John Kinnucan of Broadband Research once argued prosecutors were ‘retroactively’ criminalizing normal Wall Street activities
A high-profile technology analyst and expert network manager pleaded guilty to insider trading charges yesterday in New York as authorities continue their crackdown on the sharing of non-public information.
Broadband Research founder John Kinnucan was arrested by the FBI in February as part of an ongoing probe into insider trading and charged with counts of conspiracy and securities fraud.
Prosecutors allege he networked with insiders at companies, obtained sensitive information and then passed it on to hedge fund clients, charging them as much as $30,000 a quarter.
He paid his sources through a combination of methods such as buying them expensive meals, shipping food to them and offering tips on other companies, prosecutors said.

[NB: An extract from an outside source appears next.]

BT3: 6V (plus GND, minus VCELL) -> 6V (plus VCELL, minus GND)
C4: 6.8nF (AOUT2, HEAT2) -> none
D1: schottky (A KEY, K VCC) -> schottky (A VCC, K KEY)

Just over a year before his arrest, Kinnucan made high-profile claims that he had refused to become an informant for the FBI. He later wrote an opinion piece in the New York Times, arguing that the US Department of Justice was ‘retroactively’ criminalizing activities that had been normal practice on Wall Street for years.
‘The type of research I provide to clients is pervasive in the financial community, the same kind of analysis provided not only by all investment banks, large and small, but also by an ever-expanding group of research boutiques, virtually all larger than mine,’ Kinnucan wrote.
‘Research providers are constantly struggling with the question of what constitutes appropriate information for our clients. Most of the picture here is gray, with a thin margin of black and white on either side.’
According to prosecutors, Kinnucan allegedly left ‘vile’ and ‘filthy’ messages at the office phones of federal prosecutors, FBI agents and two co-operating witnesses during the investigation.
The guilty plea is the latest development in an expanding crackdown on insider trading by US authorities.
Former McKinsey consultant Anil Kumar was sentenced last week to two years’ probation after cooperating with the government in its case against former hedge fund manager Raj Rajaratnam and former Goldman Sachs director Rajat Gupta, both of whom were jailed.
US prosecutors have charged 71 people with insider trading since 2009, convicting 65.
The growth of the expert network industry has put pressure on companies to ensure their disclosure controls are tight.
IROs have been advised to make sure there are guidelines in place explaining to all employees how corporate information should be handled.